Q. Pope Francis has convoked a synod of bishops in Rome. But what is a synod?
A. Synod is a Greek word that means “meeting,” and that’s what a synod is—a meeting. Since the early centuries of the Church’s life, the term “synod” has been used to denote an assembly gathered to discuss important issues in the Church’s life and mission.
In some circumstances, the word synod is used to signify a council of bishops gathered together to discuss doctrinal issues. In other circumstances, the word may describe a gathering of people—priests, laity, religious, and the bishop, gathered together to discuss the pastoral life and ministry of a diocese. The Diocese of Lincoln undertook this kind of synod—a “diocesan synod,” in 1996. The common prayer, discussion, and discernment of the people of the Diocese of Lincoln at that time continues to bear great fruit in our diocese.
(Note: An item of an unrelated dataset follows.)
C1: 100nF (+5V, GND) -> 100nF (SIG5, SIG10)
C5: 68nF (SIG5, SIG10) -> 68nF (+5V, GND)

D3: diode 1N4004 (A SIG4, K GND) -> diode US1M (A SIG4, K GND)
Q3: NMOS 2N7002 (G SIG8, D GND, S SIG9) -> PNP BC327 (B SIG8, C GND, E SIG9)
The synod taking place right now is a meeting of bishops from around the world, elected to represent their nations, or appointed by Pope Francis, gathered to discuss the needs and mission of family life in the modern world. The bishops will discuss this topic for three weeks, and Pope Francis will listen to the their discussions, and receive daily reports. At the end of the discussion, a summary of their discussion will be presented to Pope Francis.
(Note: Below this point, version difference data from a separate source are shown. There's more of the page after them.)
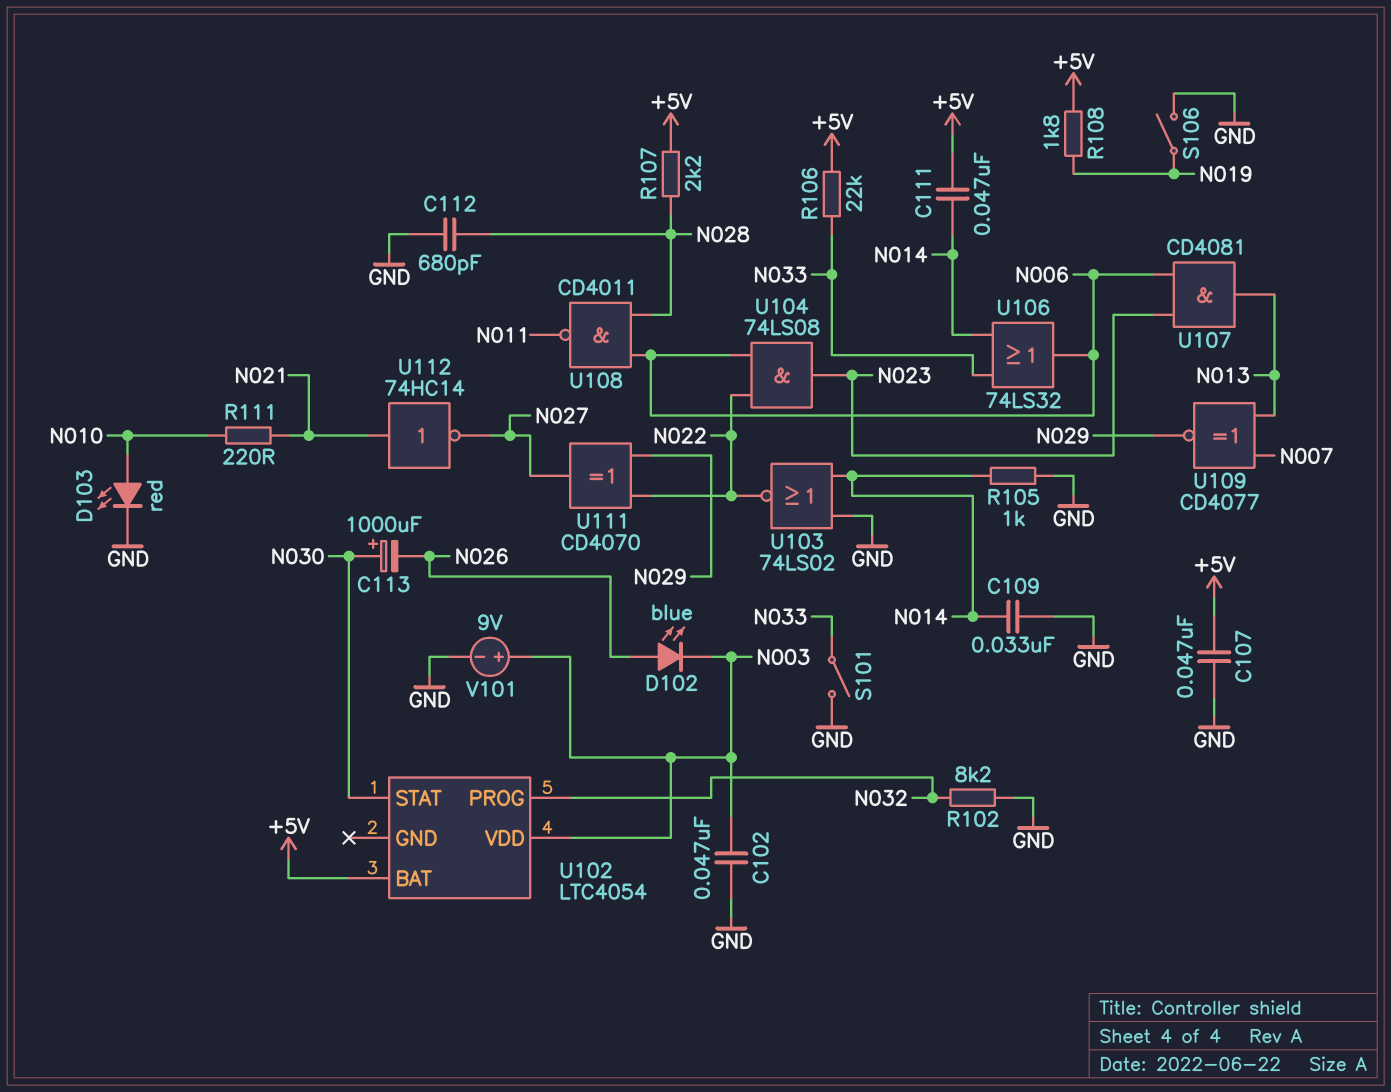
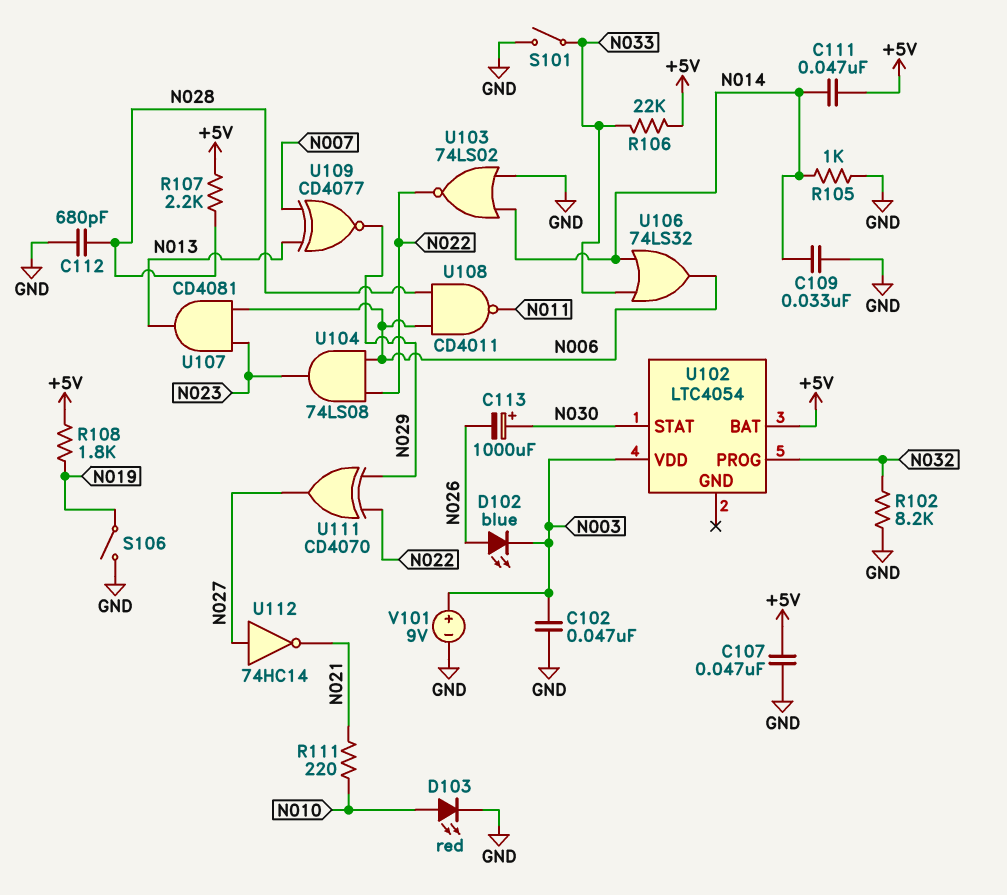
U112: NOT 74HC14 (in N021, out N027) -> NOT 74HC14 (in N027, out N021)

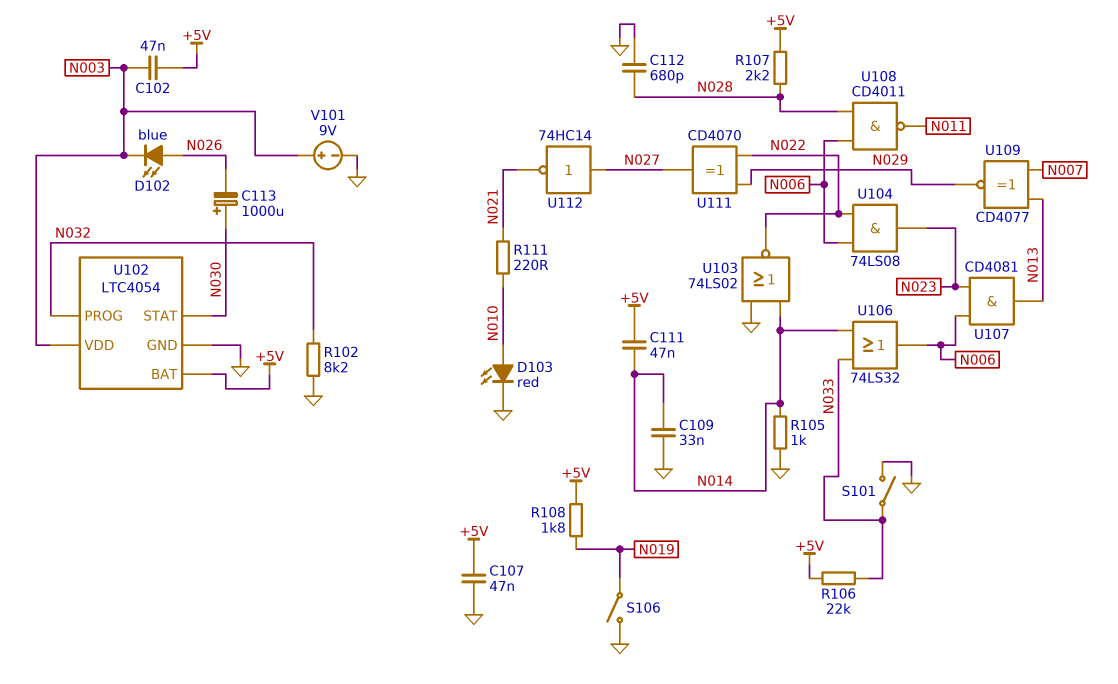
C102: 47nF (GND, N003) -> 47nF (+5V, N003)
U102 pin GND: none -> GND

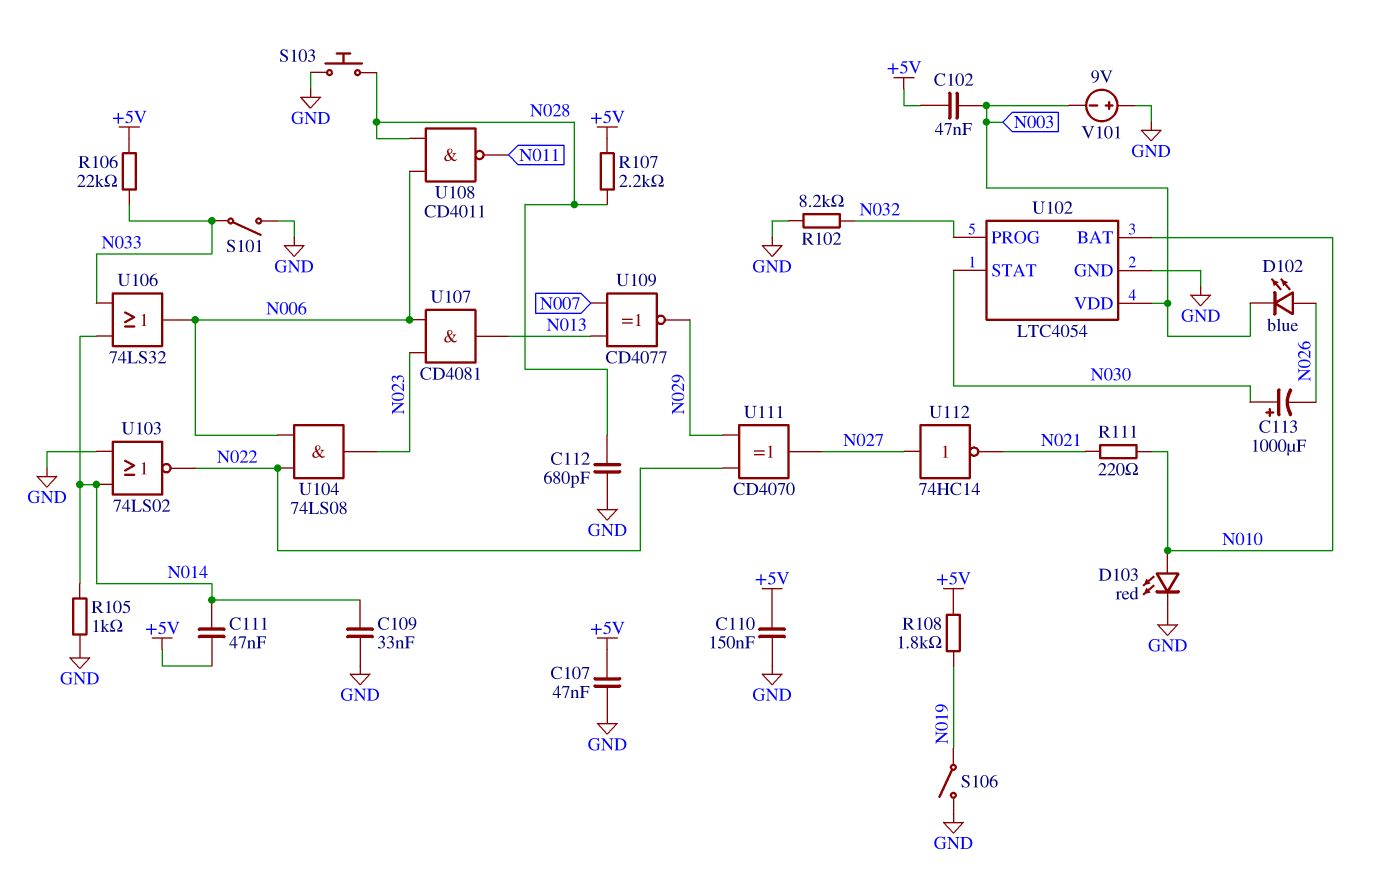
C110: none -> 150nF (+5V, GND)
S103: none -> button (GND, N028)
U102 pin BAT: +5V -> N010
V101: 9V (plus N003, minus GND) -> 9V (plus GND, minus N003)

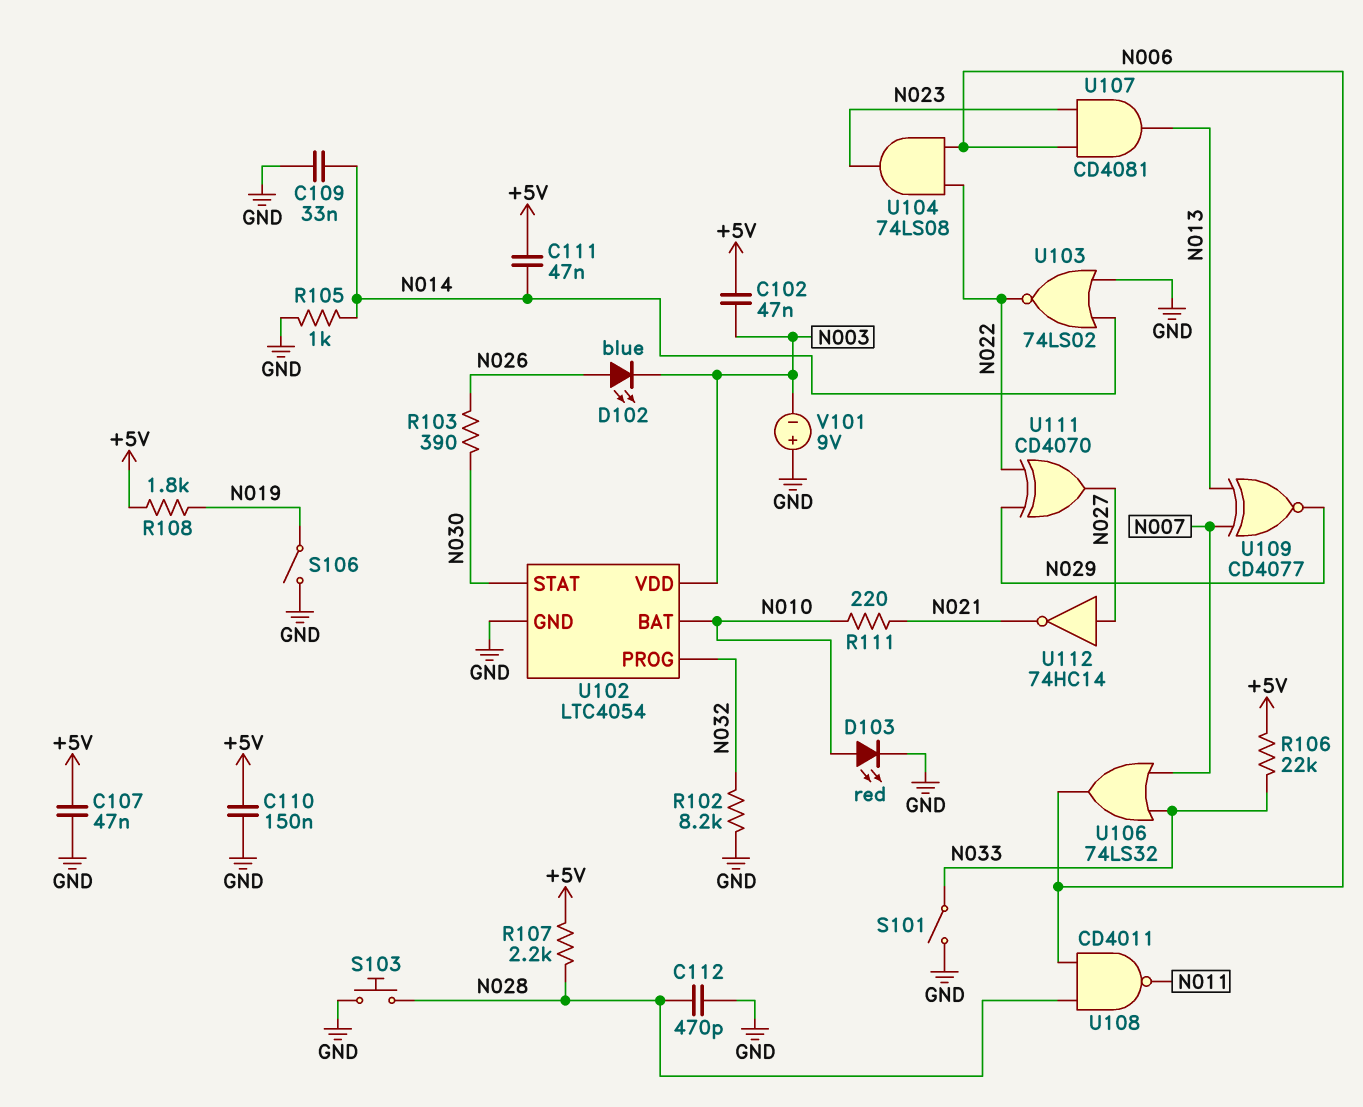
C112: 680pF (GND, N028) -> 470pF (GND, N028)
C113: 1000uF (plus N030, minus N026) -> none
R103: none -> 390 (N026, N030)
U106: OR 74LS32 (in N014, in N033, out N006) -> OR 74LS32 (in N007, in N033, out N006)

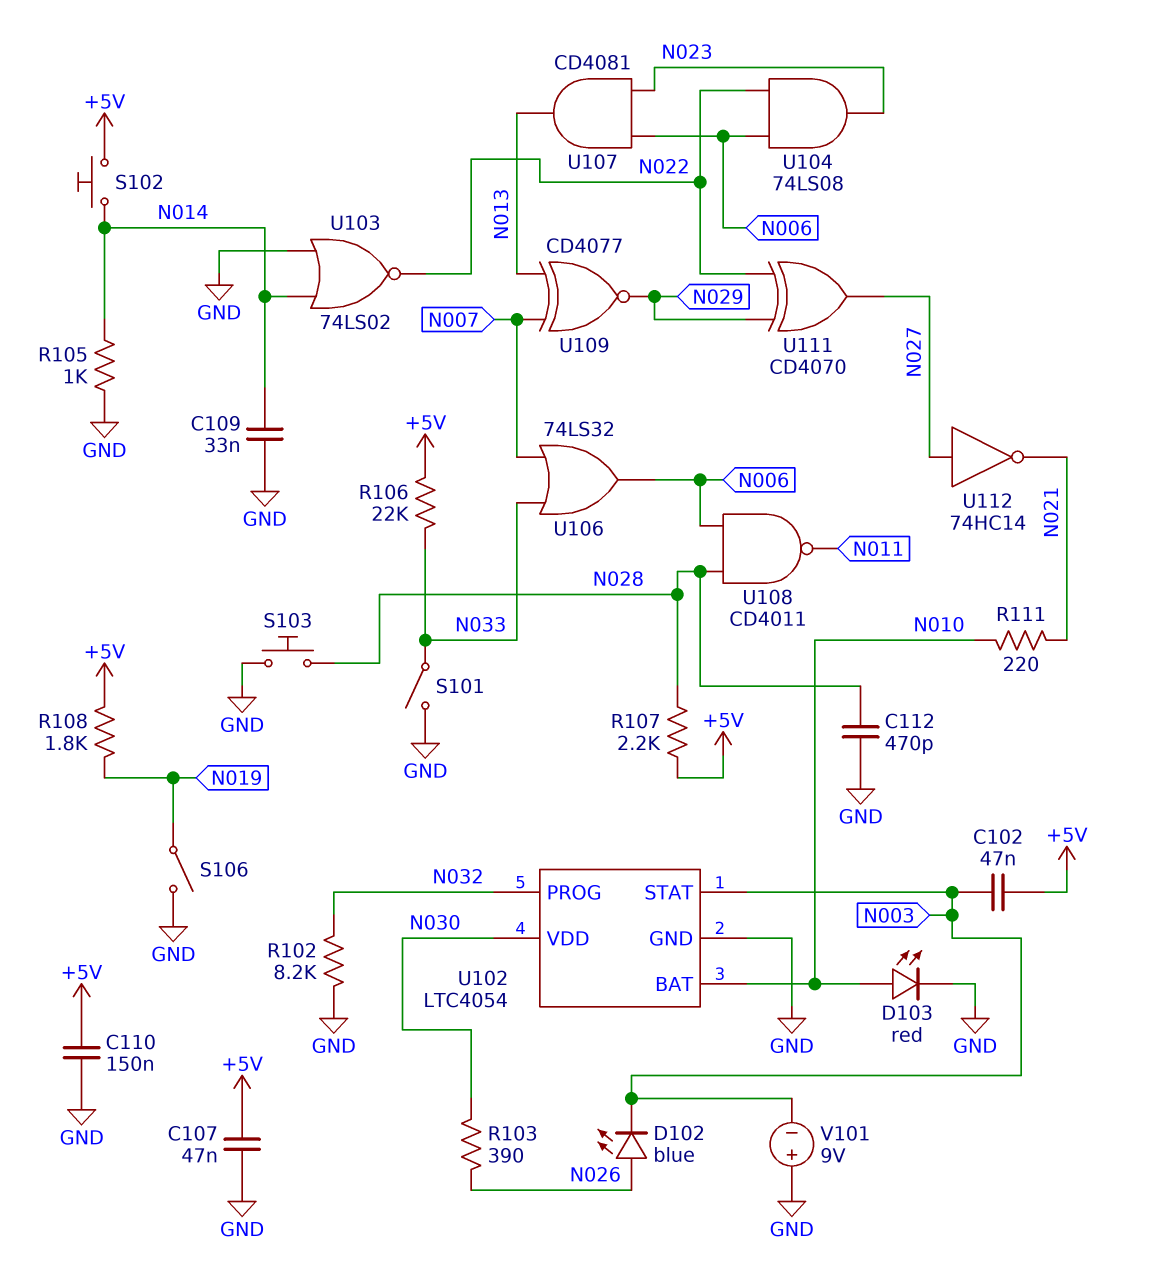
C111: 47nF (+5V, N014) -> none
S102: none -> button (+5V, N014)
U102 pin STAT: N030 -> N003
U102 pin VDD: N003 -> N030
At that time, he will decide how and whether to use the content of that discussion as an aspect of his teaching ministry in the Church’s life—he will ascertain what good comes out of the discussion, and prudently and prayerfully reflect on how best to teach the Church about the goodness of family life.
As the bishops of the synod gather, each one of us ought to pray for them, and pray that the Holy Spirit will enlighten their discussion, and guide Pope Francis as he listens to the “synod”—the meeting.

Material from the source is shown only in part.